商品簡介
Upon declaring independence from Britain in July 1776, the United States Congress urgently needed to establish its credentials as a legitimate government that could credibly challenge the claims of the British Crown. In large measure this legitimacy rested upon setting in place the procedural and legal structures upon which all claims of governmental authority rest. In this book, Professor Aschenbrenner explores that ways in which the nascent United States rapidly built up a system of parliamentary procedure that borrowed heavily from the British government it sought to replace. In particular he looks at how, over the course of twenty-five years, Thomas Jefferson drew upon the writings of the Chief Clerk of the British Parliament, John Hatsell, to frame and codify American parliamentary procedures. Published in 1801, Jefferson’s ’Manual of Parliamentary Practice for the Use of the Senate of the United States’ presents rules, instances, citations and commentary as modern readers would expect them to appear, quoting Hatsell and other British authorities numerous times.

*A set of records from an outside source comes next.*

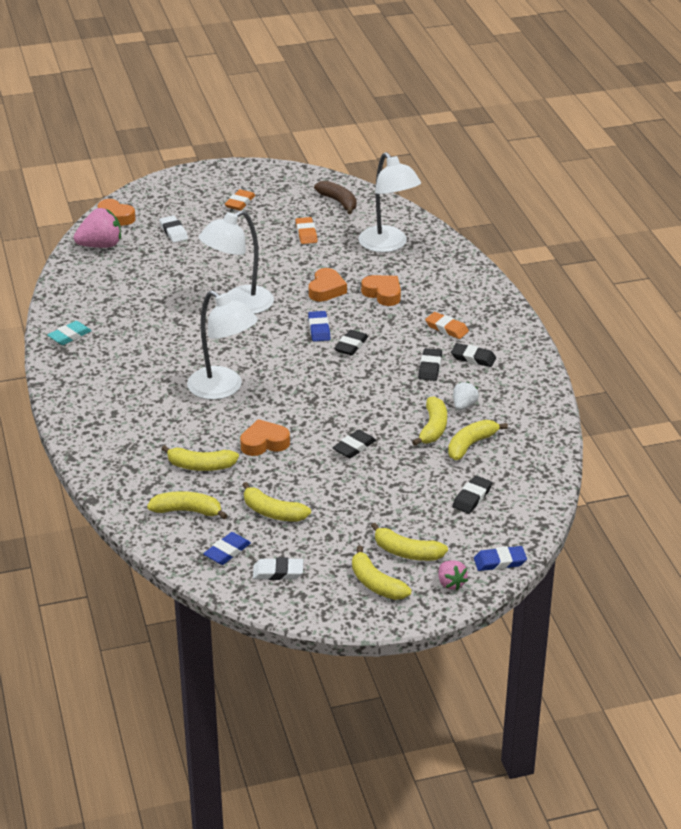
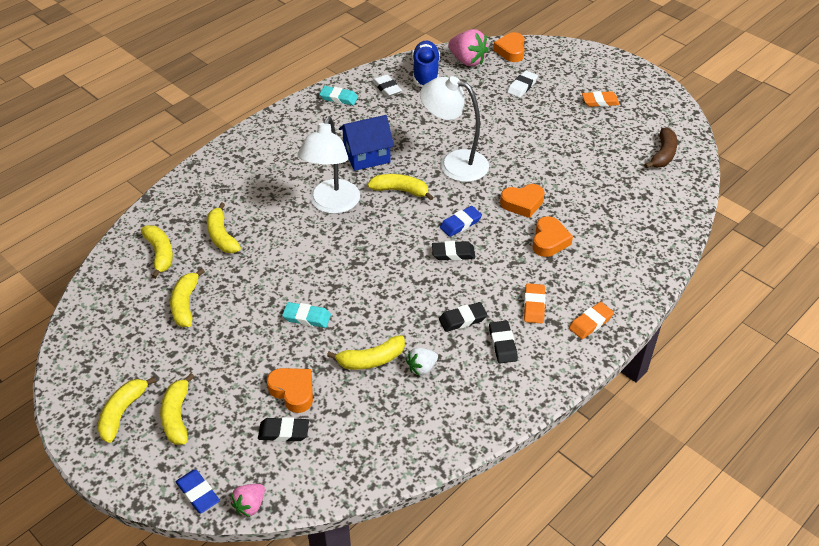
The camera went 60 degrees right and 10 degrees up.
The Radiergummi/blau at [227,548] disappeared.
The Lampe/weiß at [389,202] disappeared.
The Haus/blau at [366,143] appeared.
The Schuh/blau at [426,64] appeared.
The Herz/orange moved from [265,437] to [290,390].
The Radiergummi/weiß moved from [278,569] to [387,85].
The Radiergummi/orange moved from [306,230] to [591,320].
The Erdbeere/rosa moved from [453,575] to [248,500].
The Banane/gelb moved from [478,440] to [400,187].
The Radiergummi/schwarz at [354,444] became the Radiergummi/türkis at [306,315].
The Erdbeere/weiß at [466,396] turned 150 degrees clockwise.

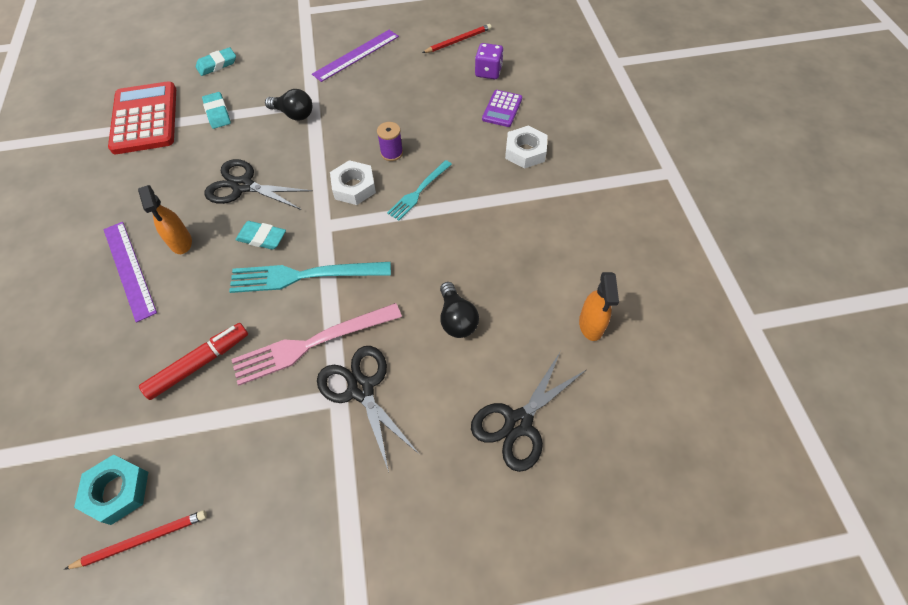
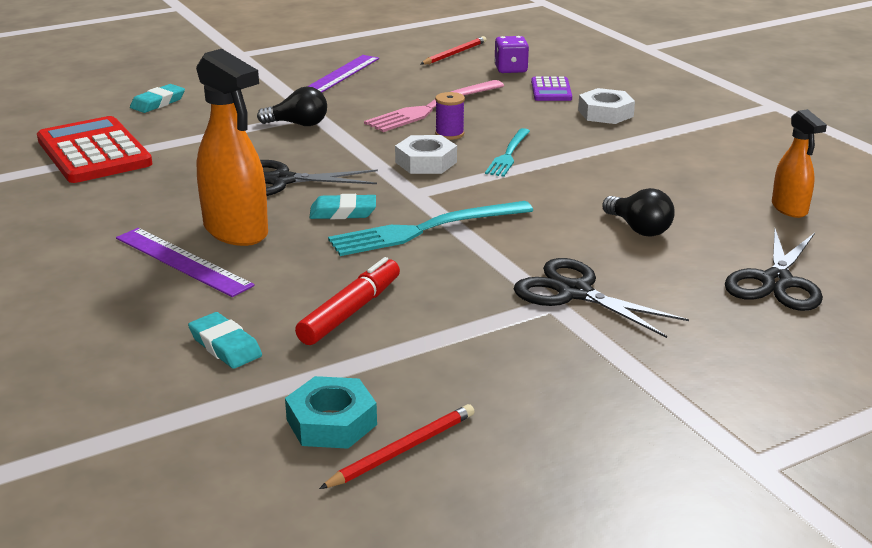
The camera went 20 degrees left and 30 degrees down.
The Radiergummi/türkis moved from [216,110] to [225,340].
The Gabel/rosa moved from [316,344] to [434,106].
The Sprühflasche/orange at [165,219] changed to 1.72 times the size.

If the two nations suffered any unpleasant relations in the First War for American Independence - Aschenbrenner concludes - one would be hard pressed to detect it from Jefferson’s Manual. Indeed, direct comparison of the House of Commons and the Continental Congress shows remarkable similarities between the ambitions of the two institutions as they both struggled to adapt their political processes to meet the changing national and international circumstances of the late-eighteenth century.
作者簡介
Peter Aschenbrenner is Adjunct Professor at Purdue University. He studied history at the University of Wisconsin and took his law degree at the University of California, where he also served on the law review (Note and Comment Editor). During forty years practicing law in Alaska, Professor Aschenbrenner was appointed to serve as U.S. Magistrate Judge (1974-1991) and also to the Commission on Judicial Conduct (2004-2012). He has authored sixteen books on Alaska law and published twenty-nine articles in The Journal of the Alaska Bar Association on Constitutional Law. Professor Aschenbrenner contributes to The Journal of Public Law (London) as Reporter, At-Large, United States. He also served on the Supreme Court (United Kingdom) Research Project (1999-2000).